Wednesday, January 28, 2009 Updated: February 10, 11:35 AM ET
Life of Reilly
By Rick Reilly ESPN The Magazine
Approximately 2.6 million Americans lost their jobs last year. One of them couldn't have been happier about it.
Superfan Lionel Rodia celebrates with the Phillies after their World Series win in October.
His name is Lionel Rodia, of suburban Philadelphia, and if they ever build a national Fan Hall of Fame, what he did in Game 5 of last year's World Series should get his face on the logo.
When Lionel's staffing company was sold and he was pink-slipped, it knocked him flatter than forgotten beer. And it's not easy to flatten Lionel, who is as pessimistic as a rainbow and twice as colorful. His real name is Mike, but they call him Lionel because, like the train, he can't be stopped.
So Lionel, 42, did what any true Philly fan would do: He started begging, borrowing and stealing his way into every Phillies, Eagles, Flyers and Sixers game he could. And nobody nudges better than Lionel. "I've never been to a Springsteen concert with him where he didn't say, 'Follow me,' and we didn't end up in the front row," says Lionel's best friend, Tom (Tush) Millison.
When the Phils played in the soggy World Series Game 5—up three games to one—Lionel sat along the leftfield foul pole in a seat he'd gotten for free. With the game tied 2-2 in the sixth, rain checks were issued for the rest of Game 5, to be played two nights later. That is when Lionel somehow sneaked into the swanky Diamond Club section behind the plate, where Tush has season tickets.
Ten minutes in, Tush is in his seat—five rows up, just off home plate—when his cell buzzes. It's Lionel. "Look to your right," Lionel says. And there he is, sitting TWO rows back, DEAD CENTER behind home plate, grinning like Phil Mickelson.
Now, the Phillies have just won, 4-3, when Lionel notices a 6'8" guy in a suit begin to walk down the aisle. Lionel figures the guy's important, so he slinks in behind him, through a gate and toward the Tampa dugout. Who's in there but Bud Selig, some suits and the World Series trophy, all of which are on the field a minute later for the presentation of hardware to Phillies boss David Montgomery. Which is weird, because the way Lionel is strutting around, you'd think he were the boss.
That's when a bat boy starts throwing championship T-shirts to everyone, including you-know-who. Now comes a Hawaiian woman handing out leis. And because Lionel has all kinds of time to read every word about his beloved Phils, he knows it's Shane Victorino's mom. He says, "Hey, Mrs. Victorino!" And she puts one around his neck and kisses him and cries some more.
Tush's cell rings again. It's Lionel. "Look on the mound." And there he is, arms raised in victory.

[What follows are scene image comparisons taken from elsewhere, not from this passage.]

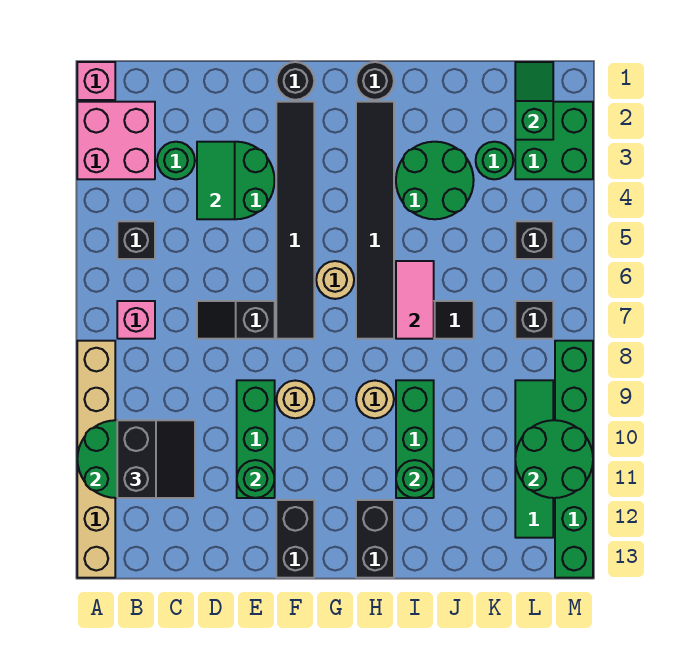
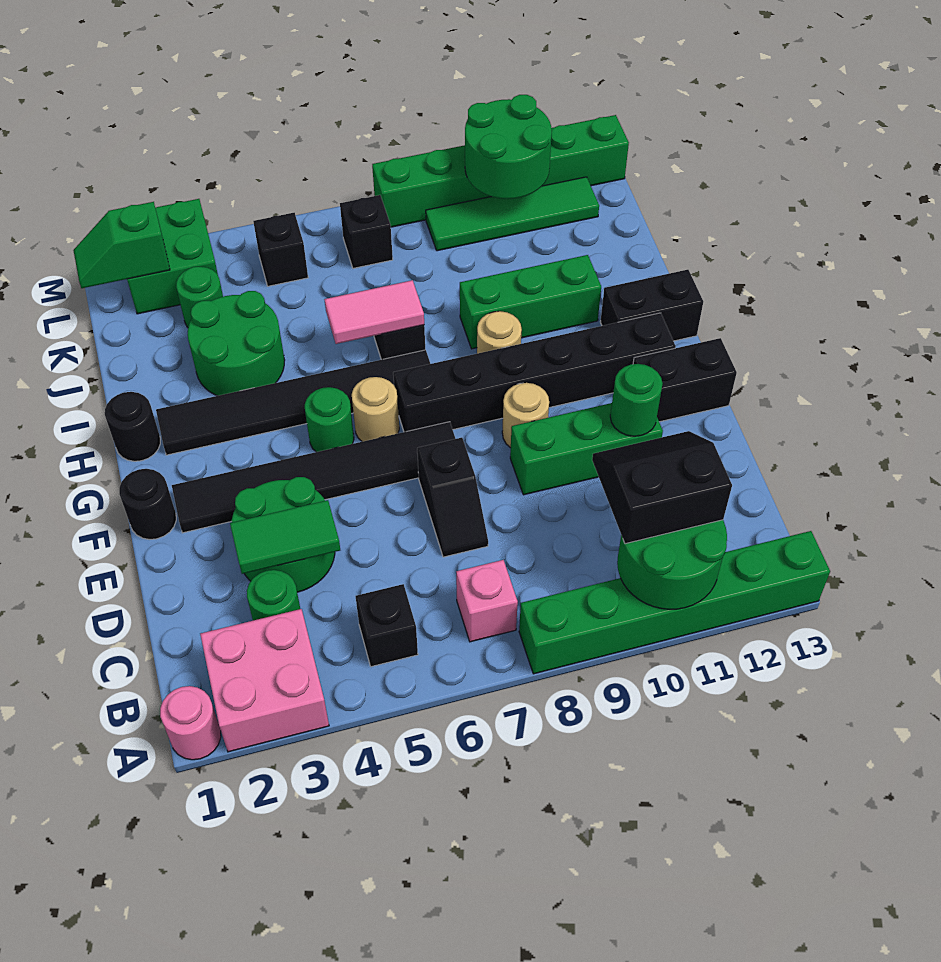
pink brick A1 level 1 -> pink round brick A1 level 1
tan brick A8:A13 level 1 -> green brick A8:A13 level 1
none -> black brick G7:G12 level 1
green round brick I11 level 2 -> green round brick G5 level 1

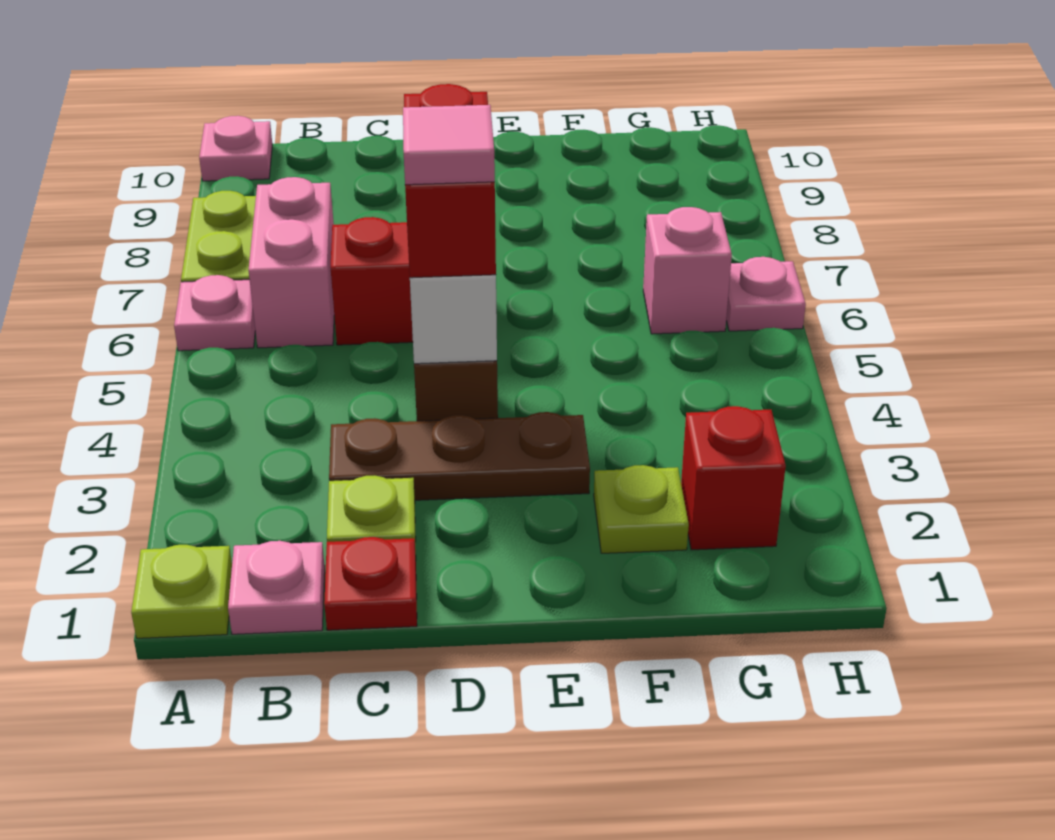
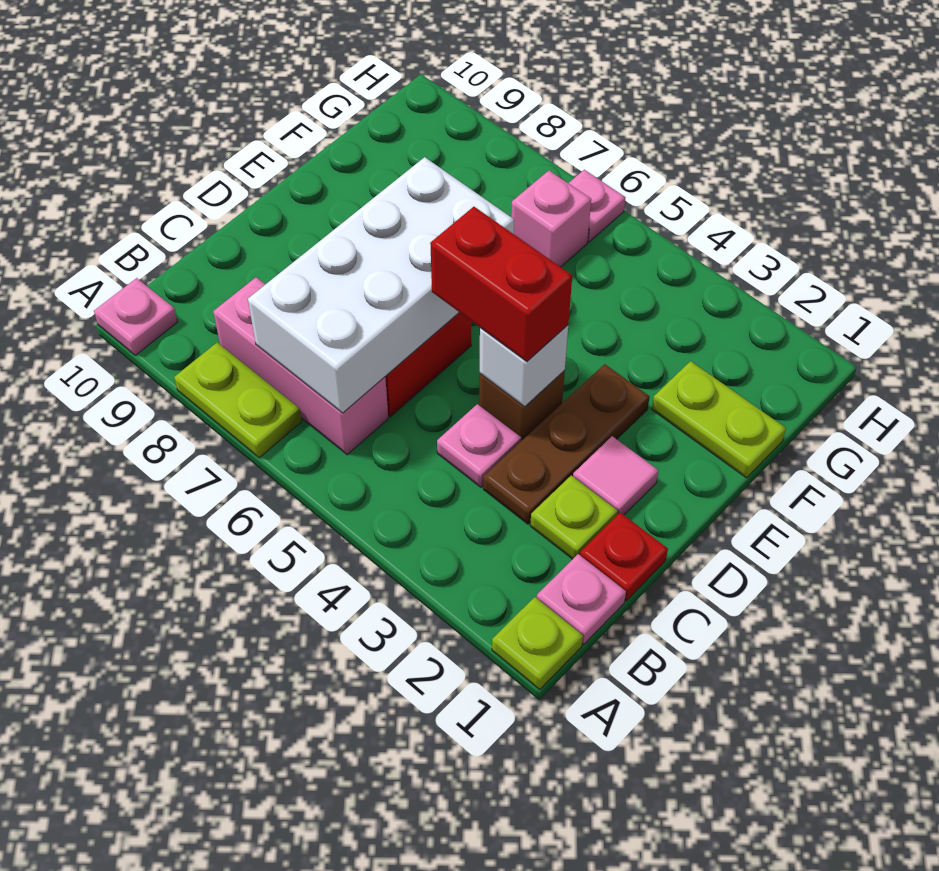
pink plate A6 level 1 -> pink plate C4 level 1
pink brick B6:B7 level 1 -> pink brick B6:B8 level 1
none -> white brick B6:E7 level 2
pink tile D4 level 4 -> pink tile D2 level 1
lime plate F2 level 1 -> lime plate F1:F2 level 1
red brick G2 level 1 -> none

"Jesus H. Christ!" says Tush. HE POURED IT OVER RYAN HOWARD'S HEAD
Lionel goes 5'8", 240, and he's got the same shirt and lei as the players, so he looks like a player, which is maybe why he's suddenly in the middle of every hug. And that's about when Chase Utley says to Jimmy Rollins: "Let's go celebrate!" And Lionel says exactly what you'd think he'd say, which is, "I'm with you guys!"
So now Lionel is in the madhouse clubhouse, where he sees tubs of champagne and beer. Naturally, he chugs a beer. He has become a human Bud Light commercial.
And it hits him. "The last time Philly won anything was in 1983, the Sixers over the Lakers," Lionel says. "And I watched Dr. J get the trophy in the locker room and thought, Wow, I'd like to be there."
Bucket list? Check.
Now Lionel starts going lotto-champagne crazy, squirting multimillionaire athletes up the nose, in the eyes and down the shorts. He pours an entire bottle over the head of slugger Ryan Howard. Matt Stairs gives him a head butt. He kisses pitcher Jamie Moyer on the cheek and yells, "Thank you for everything!" And Moyer yells, "No, thank you!"
Now Tush's cell rings again. But it's not Lionel. It's a buddy going, "I swear I just saw Lionel on TV celebrating in the clubhouse! But that can't be, can it?"
Oh yes. Yes, it can.
Finally, Lionel comes out with a bottle under his coat, and they all end up at their favorite canteen, Barnaby's, where Lionel pours out the bubbly and his story to anyone who will drink it in, which is everybody.
Greatest fan day ever.
"I'm just so glad it happened to Lionel," Tush says. "He's been through a really rough time with the job stuff. But this kind of eased the sting."
And now I see the Flyers playing well. And my only thought is: Wonder how Lionel will spend his day with the Cup?